OGJ Oil Diplomacy Editor
LOS ANGELES, Jan. 12 -- Uganda has 2.5 billion bbl of commercially viable oil, according to a senior executive of Tullow Oil, who added that the firm will not begin production in 2012 as earlier planned.
Tullow’s Uganda manager Brian Glover told an investors’ conference that the firm’s exploration has been “phenomenally successful” but that poor infrastructure in the region meant a delay in production.
“The rail network could be pivotal, but it’s not in great shape,” Glover said, adding that the lack of infrastructure meant it would be “quite challenging” to begin production in 2012 as earlier planned.
Glover made clear that the problem of infrastructure extends well beyond Uganda, and is a regional issue—as is the firm’s oil development.
“This is not just a Ugandan project. This is an East African project,” Glover said, adding that “without the supply chain in place, we are not going to be able to get this done.”
Tullow has been looking to construct a pipeline to carry Uganda’s oil to Kenya’s Port of Mombasa, while Uganda has proposed construction of a refinery instead that would serve the region need for oil products.
Tullow has since agreed to the refinery plan, and Glover told the conference that the facility, which will be built in the central-western part of the country, would have a capacity of 200,000 b/d.
Tullow’s discovery of large deposits of crude in Uganda has in fact disrupted earlier plans to build a products pipeline from Kenya to Uganda. Now, the two governments are said to considering a reversal of the pipeline’s original direction as well as its ability to carry crude instead of products.
Despite the pitfalls, Glover said his firm’s investment in Uganda will increase to about $10 billion over the next decade, up from the $800 million spent so far on oil exploration.
Glover also alluded to the problems that have arisen over the tax dispute between Uganda’s government and Heritage Oil, which sold Tullow its 50% stakes in two blocks last year.
Tullow had hoped the acquisition would enable it to bring in China’s state-owned CNOOC and France’s Total SA as partners, but Uganda’s government claims that it is owed a substantial sum in capital gains tax from Heritage.

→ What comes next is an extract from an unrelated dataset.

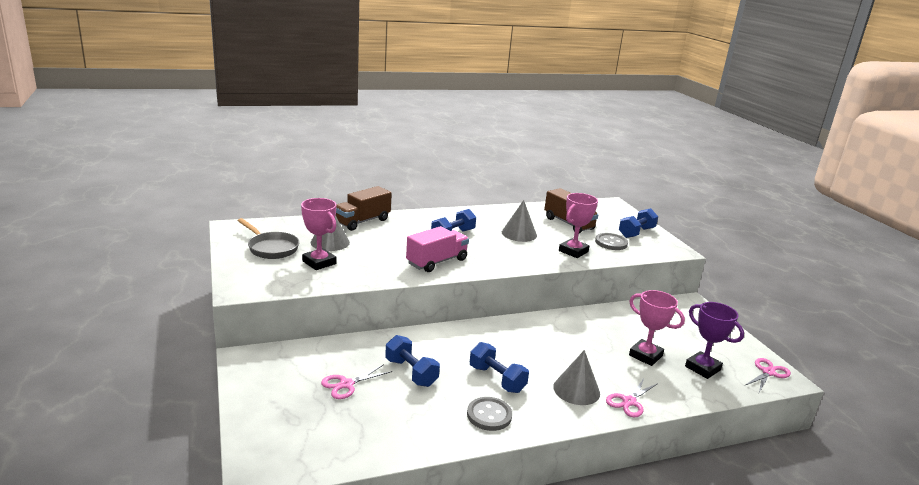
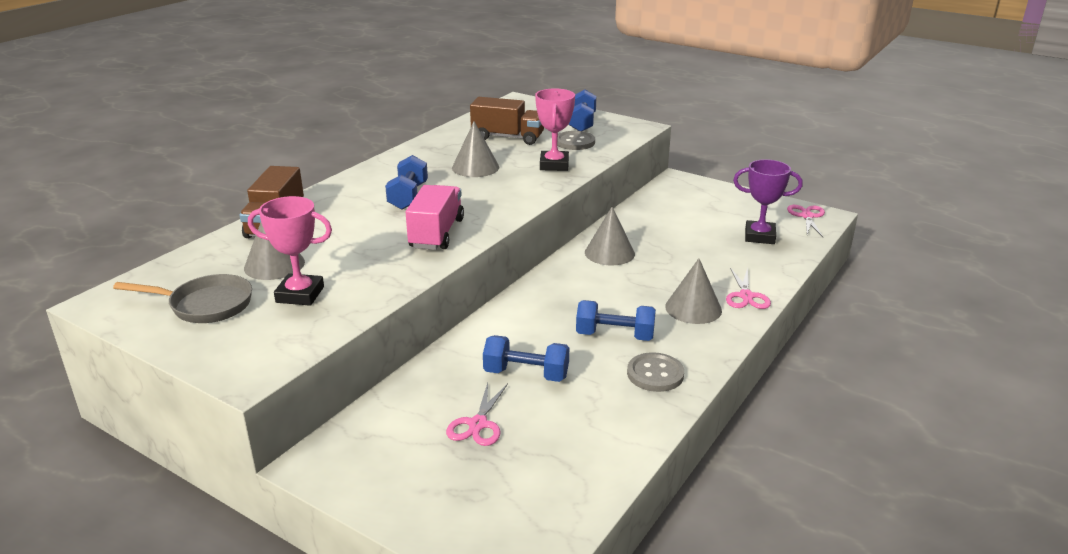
camera: 35 degrees left, 5 degrees up
(568, 328) = (609, 253): none -> grey cone
(645, 355) = (705, 247): pink trophy -> none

“We are not quite there yet,” Glover said in connection with the CNOOC-Total farmin, which Uganda has so far blocked until the issue is resolved.

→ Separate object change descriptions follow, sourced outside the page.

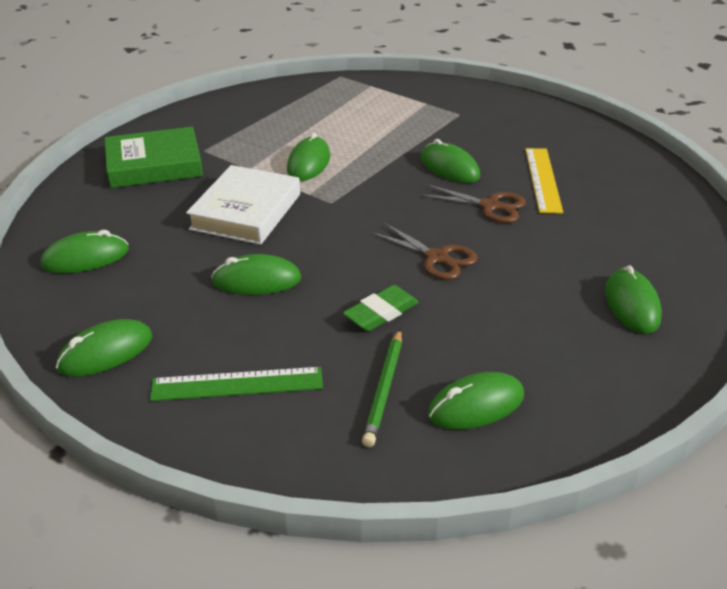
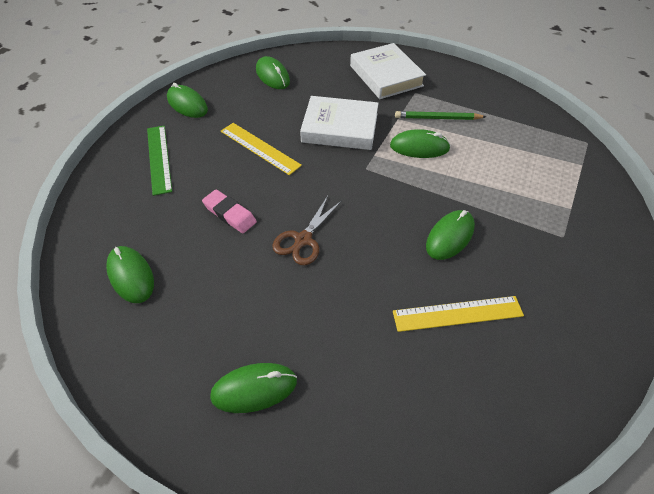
camera: 80 degrees right, 15 degrees up
(154, 164) = (386, 76): green book -> white book
(257, 280) = (260, 148): green mouse -> yellow ruler
(381, 313) = (230, 214): green eraser -> pink eraser
(384, 389) = (150, 225): green pencil -> green pencil (437, 118)
(489, 206) = (392, 271): brown scissors -> none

Following Glover’s remarks, Elly Karuhanga, chairman of Tullow Uganda, told local media that Tullow and Uganda’s government have resolved the tax dispute that has held up the company’s plans to start producing the East African nation’s first oil.
“For all intents and purposes, the tax issue is resolved and we are discussing the way forward,” said Karuhanga, who provided no further details of the alleged solution.
Last month, the plot over Heritage’s stakes thickened when when word emerged that Italy's Eni SPA was seeking a meeting with Uganda's President Yoweri Museveni over its interest in the country's oil licenses in the Lake Albertine Graben (OGJ, Dec. 13, 2010, p. 26).